Master of Science (Mathematics and Planning)


School of Science

First Advisor

Associate Professor Ute Mueller

Second Advisor

Dr Johnny Lo


The prediction of recoverable resources at an operating manganese mine is currently undertaken using univariate ordinary kriging of the target variable manganese, and 5 deleterious variables. Input data densities at the time of this calculation are considerably lower than at the time of final selection (grade control), and the potential for unnacceptable conditional bias to be introduced through the use of linear geostatistical methods when determining grade estimates over a small support has led to assessment of the potential benefit of employing the local change of support methods Localised Uniform Conditioning (LUC) and Conditional Simulation (CS). Allowances for the operating conditions, including time frames for estimation / simulation, and likely software limitations are accounted for by also requiring decorrelation to be used in instances where the data are considered in a multivariate sense. A novel method for decorrelation of geostatistical datasets, Independent Components Analysis (ICA), is compared against the more common method of Minimum-Maximum Autocorrelation Factorisation (MAF). ICA performs comparably against MAF in terms of its ability to diagonalise the variance-covariance matrix of the test dataset over multiple lags, for a variety of input data densities and treatments (log-ratio transformed and raw oxide data).
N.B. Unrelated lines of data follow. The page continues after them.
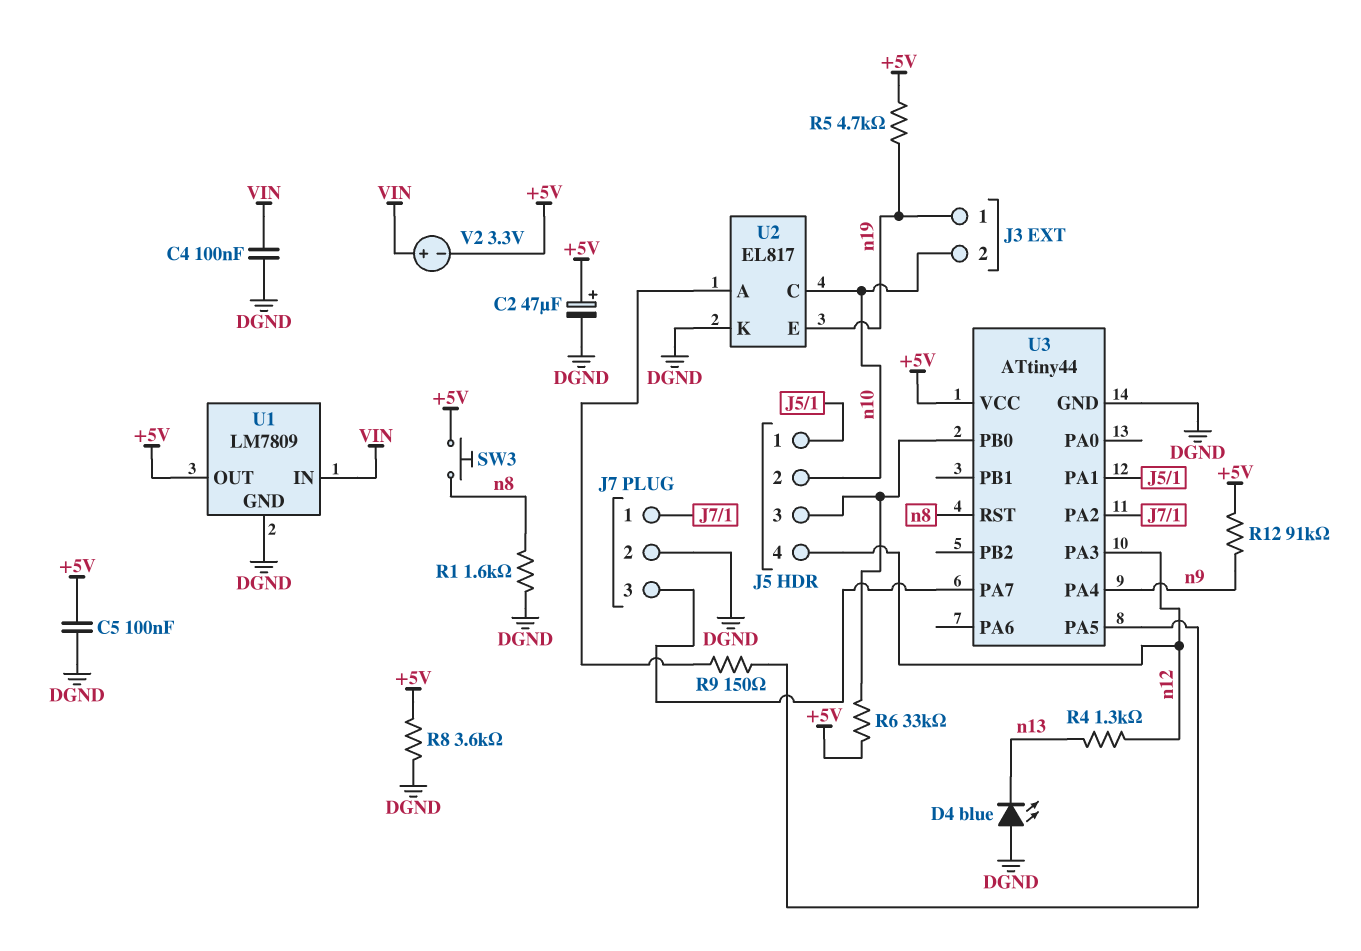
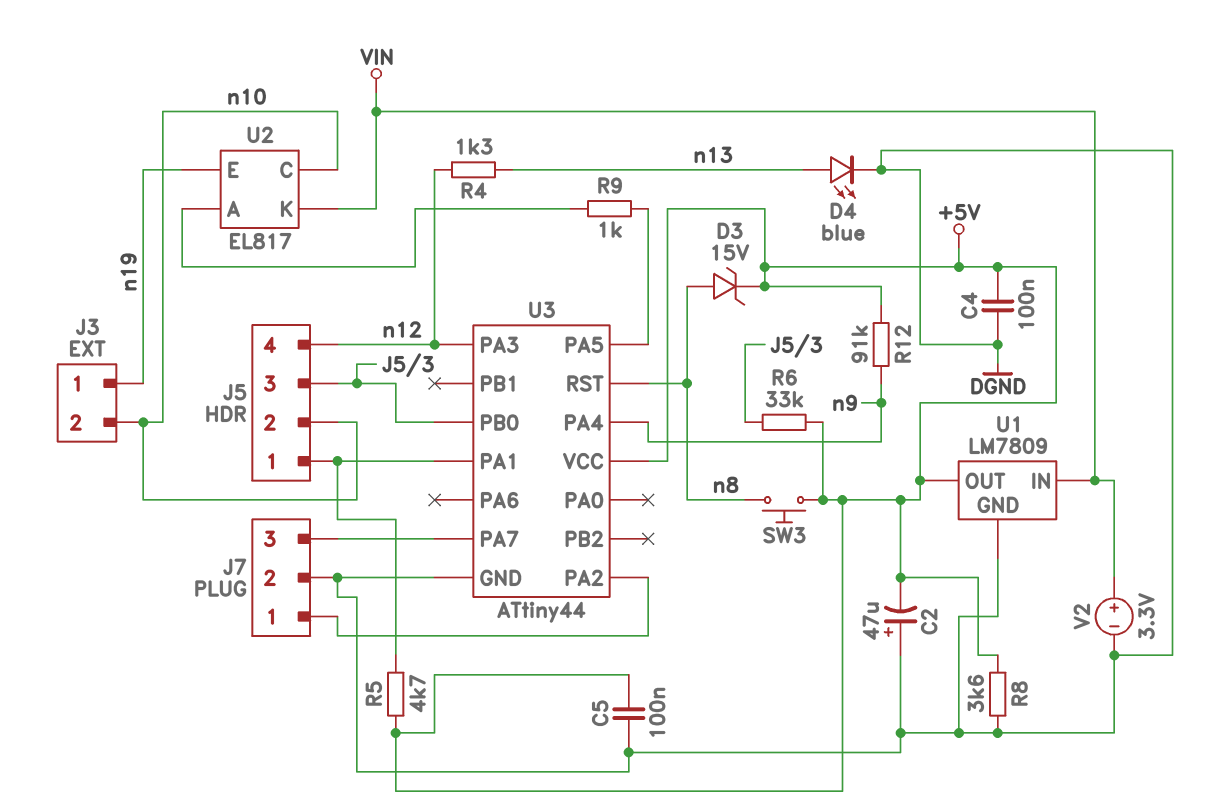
C2: 47uF (plus +5V, minus DGND) -> 47uF (plus DGND, minus +5V)
C4: 100nF (DGND, VIN) -> 100nF (+5V, DGND)
D3: none -> zener 15V (A n8, K +5V)
D4: LED blue (A DGND, K n13) -> LED blue (A n13, K DGND)
R1: 1.6k (DGND, n8) -> none
R5: 4.7k (+5V, n19) -> 4.7k (+5V, J5/1)
R9: 150 (U2/A, U3/PA5) -> 1k (U2/A, U3/PA5)
U2 pin K: DGND -> VIN
V2: 3.3V (plus VIN, minus +5V) -> 3.3V (plus VIN, minus DGND)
Based on these results, ICA decorrelated data were incorporated into a comparative study of LUC and CS against block ordinary kriging (BOK), using an input dataset of reduced density, treated variously as raw univariate oxide data, decorrelated oxide data, and log-ratio transformed decorrelated data. The use of the log-ratio transform, designed to account for the 100% sum constraint inherent to the input data, proved impractical for LUC due to difficulties associated with the discrete Gaussian model change of support method employed by this technique. Log-ratio data transformation was restricted to use with CS where back transformation to raw oxide space could take place on a pseudo-equivalent support to the input data, prior to change of support. While use of the log-ratio transformation for CS guaranteed adherence to the sum constraint for results (the only method to do so) it resulted in distortion to both the spatial and grade distribution of results.

Decorrelation by ICA also posed difficulties, with biases introduced to final back transformed results as a result of the decorrelation algorithm in both log-ratio transformed and oxide data, which in some instances caused impossible negative values to be returned for some variables in the final results. In a comparison of net profit calculations for each method, the distortions introduced from both log-ratio transformation, and decorrelation become evident in either overly optimistic or conservative profit distributions for methods in which they were used. Of the results presented, only BOK, CS and LUC of non-decorrelated oxide data appear to show results similar to those which would be used at the operation during final selection (based on ordinary kriging of a complete dataset). Based on the comparison of spatial grade distributions and both net profit spatial distribution and summary, the decision to employ a non-linear method of recoverable resource calculation at the operation under question would be questionable in terms of its reward for effort, given that the current method of BOK appears to produce equivalent results.